The world s largest oil platform is called Hibernia. Many platforms also have remote well heads attached by umbilical connections, these may be single wells or a manifold centre for multiple wells.
Platform types
Larger lake and sea-based oil platforms and oil rigs are some of the largest moveable man-made structures in the world. There are several distinct types of platforms and rigs:- Fixed Platforms, built on concrete and/or steel legs anchored directly onto the seabed, supporting a deck with space for drilling rigs, production facilities and crew quarters. Such platforms are, by virtue of their immobility, designed for very long term use (for instance the Hiberniaplat form). Various types of structure are used, steel jacket, concrete caisson, floating steel and even floating concrete. Steel jackets are vertical sections made of tubular steel members, and are usually piled into the seabed. Concrete caisson structures, pioneered by the Condeep concept, often have in-built oil storage in tanks below the sea surface and these tanks were often used as a flotation capability, allowing them to be built close to shore (Norwegian fjords and Scottish firths are popular because they are sheltered and deep enough) and then floated to their final position where they are sunk to the seabed. Fixed platforms are economically feasible for installation in water depths up to about 1,700 feet.
- Compliant Towers platforms, consist of narrow, flexible towers and a piled foundation supporting a conventional deck for drilling and production operations. Compliant towers are designed to sustain significant lateral deflections and forces, and are typically used in water depths ranging from 400 and 900 meters.
- Semi-submersible Platforms having legs of sufficient buoyancy to cause the structure to float, but of weight sufficient to keep the structure upright. Semi-submersible rigs can be moved from place to place; and can be lowered into or raised by altering the amount of flooding in buoyancy tanks; they are generally anchored by cable anchors during drilling operations, though they can also be kept in place by the use of steerable thrusters. Semi-submersible can be used in depths from 200 to 1800 meters.
- Jack-up Platforms, as the name suggests, are platforms that can be jacked up above the sea, by dint of legs than can be lowered like jacks. These platforms, used in relatively low depths, are designed to move from place to place, and then anchor themselves by deploying the jack-like legs.
- Ship-board Rigs platforms. Active steering of ships, especially based on Global Positioning System measurements, enables certain drilling operations to be conducted from a ship which holds its position relative to the drilling point, within the parameters for movement acceptable in a given circumstance i.e. within the point at which movement of the ship would cause the drill string to break.
- Floating production systems are large ships equipped with processing facilities and moored to a location for a long period. The main types of floating production systems are FPSO (floating production, storage, and offloading system), FSO (floating storage and offloading system), and FSU (floating storage unit).
- Tension-leg Platforms, consist of floating rigs tethered to the seabed in a manner that eliminates most vertical movement of the structure. Tension Leg Platforms are used in water depths up to about 1500 meters.

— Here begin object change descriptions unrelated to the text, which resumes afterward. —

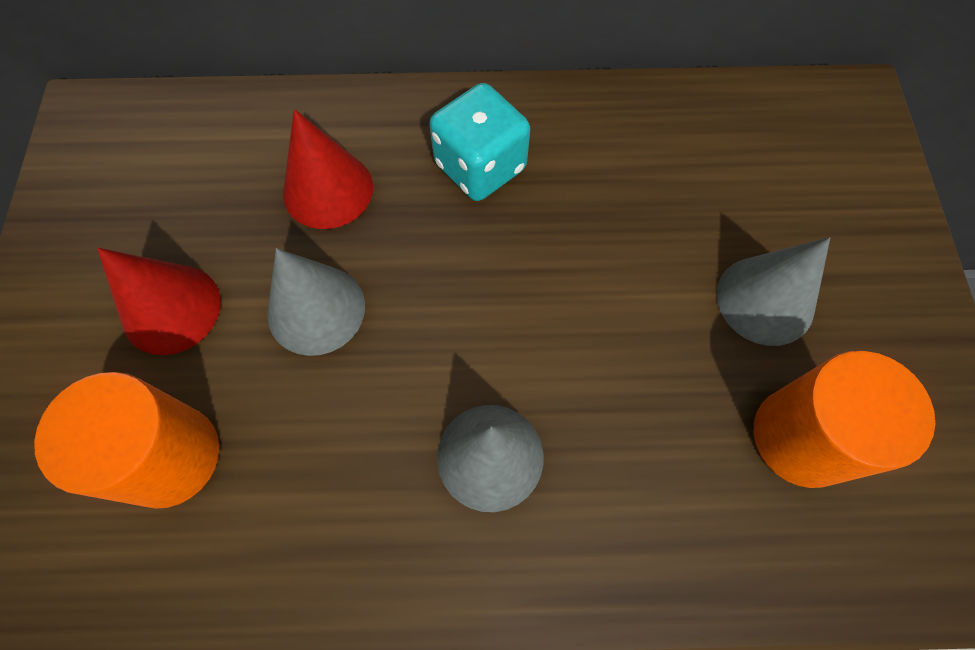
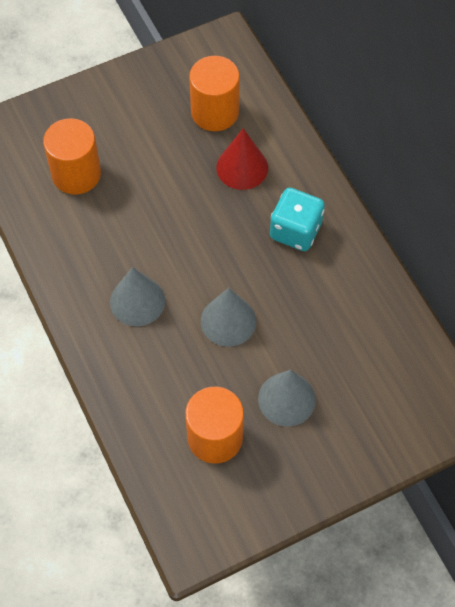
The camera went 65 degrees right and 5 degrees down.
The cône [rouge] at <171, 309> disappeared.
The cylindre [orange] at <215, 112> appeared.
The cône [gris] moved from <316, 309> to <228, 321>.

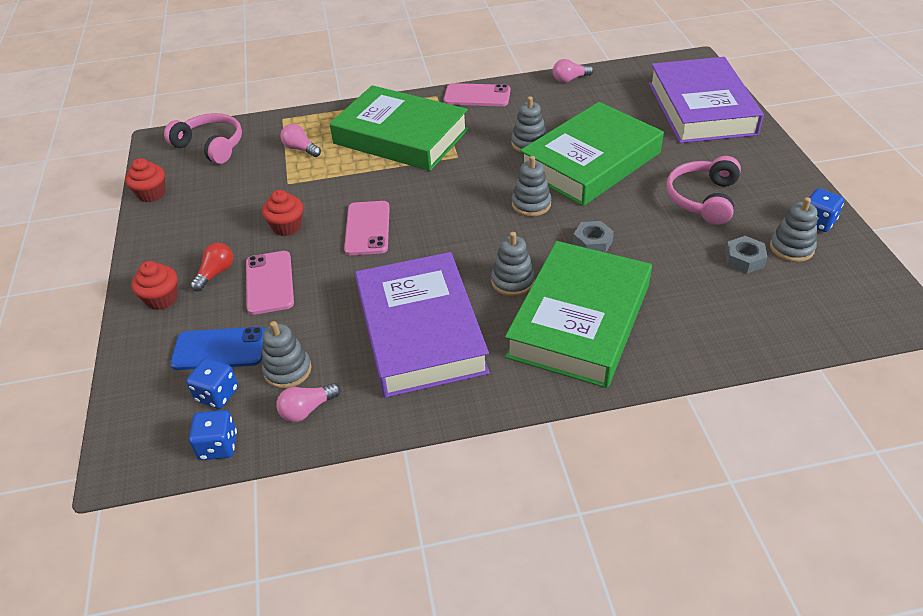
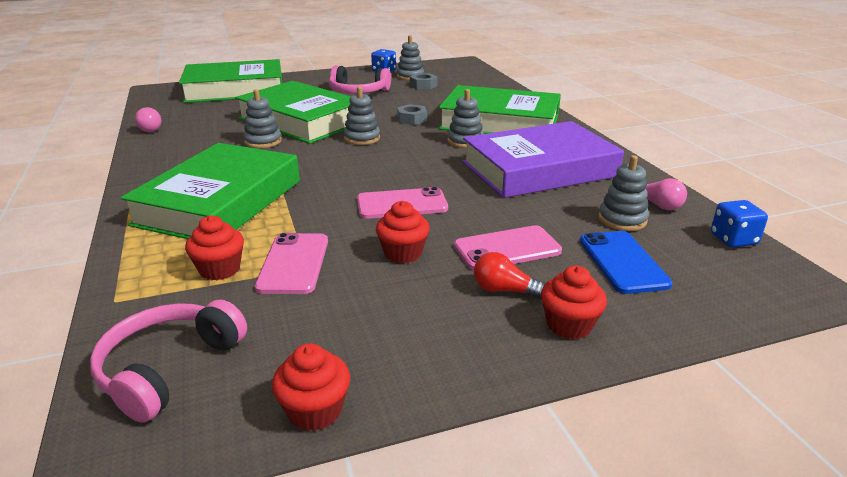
The camera went 100 degrees left and 15 degrees down.
The dé [bleu] at <217, 394> disappeared.
The téléphone [rose] moved from <477, 96> to <294, 263>.
The ampoule [rose] at <300, 149> was replaced by the muffin [rouge] at <220, 269>.
The livre [violet] at <701, 108> became the livre [vert] at <235, 89>.

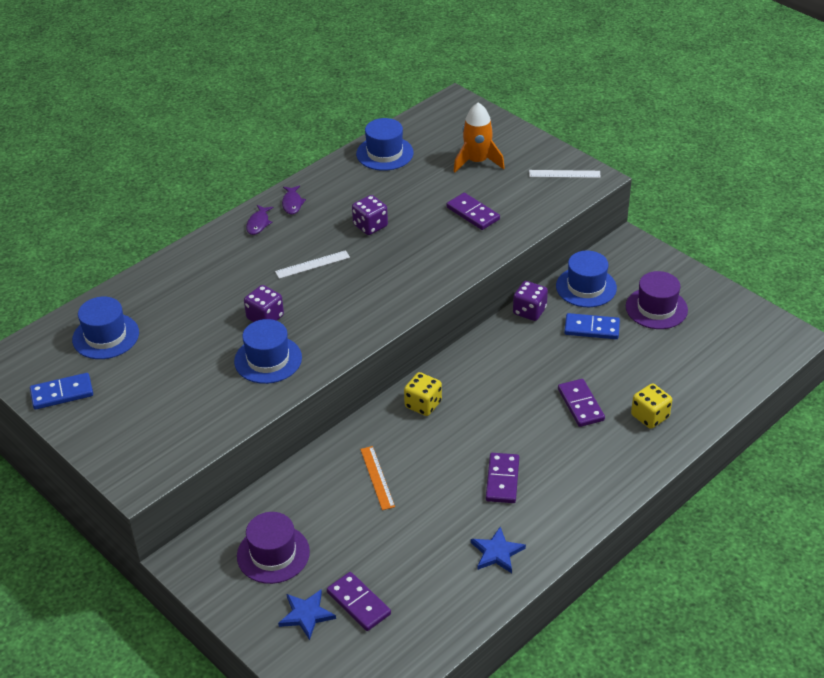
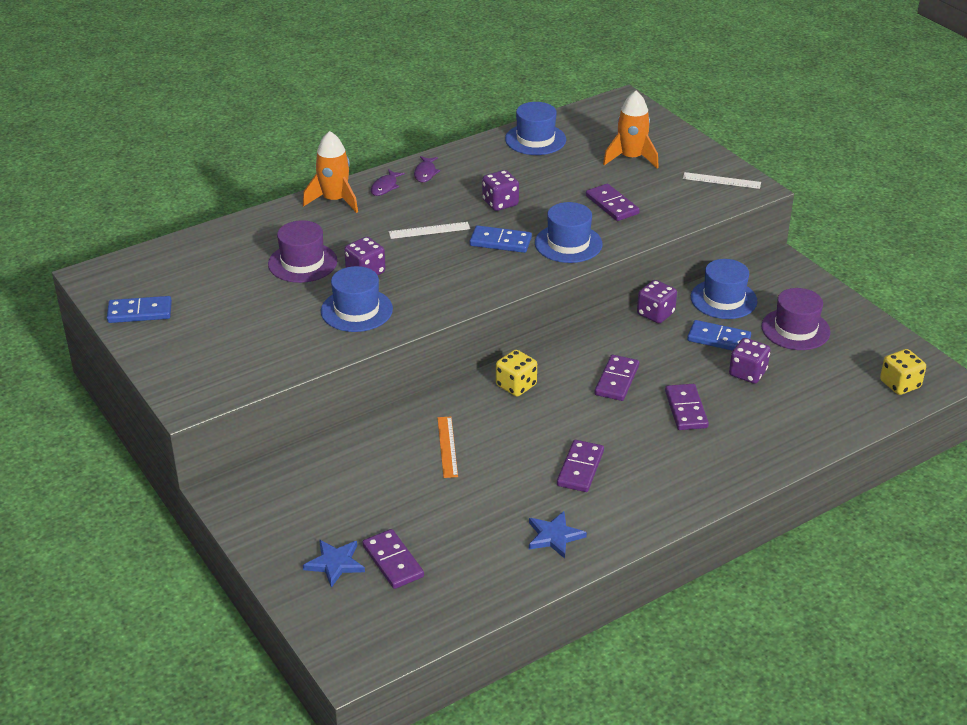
The camera went 10 degrees right and 5 degrees down.
The fusée [orange] at <334, 200> appeared.
The domino [bleu] at <500, 242> appeared.
The domino [violet] at <617, 380> appeared.
The dé [violet] at <747, 373> appeared.
The chapeau [bleu] moved from <105, 336> to <568, 243>.
The chapeau [violet] moved from <273, 554> to <302, 263>.
The dé [jaune] moved from <650, 416> to <900, 384>.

- Seastars platforms are mini Tension Leg Platforms of relatively low cost, used in water depths between 200 and 1000 meters. They can also be used as utility, satellite or early production platforms for larger deep water discoveries.
- Spar Platforms, moored to the seabed like the Tension Leg Platforms , but whereas the Tension Leg Platforms has vertical tension tethers the Spar has more conventional mooring lines. Spars have been designed in three configurations: the "conventional" one-piece cylindrical hull, the "truss spar" where the midsection is composed of truss elements connecting the upper buoyant hull (called a hard tank) with the bottom soft tank containing permanent ballast, and the "cell spar" which is built from multiple vertical cylinders. The Spar may be more economical to build for small and medium sized rigs than the Tension Leg Platforms , and has more inherent stability than a Tension Leg Platform since it has a large counterweight at the bottom and does not depend on the mooring to hold it upright.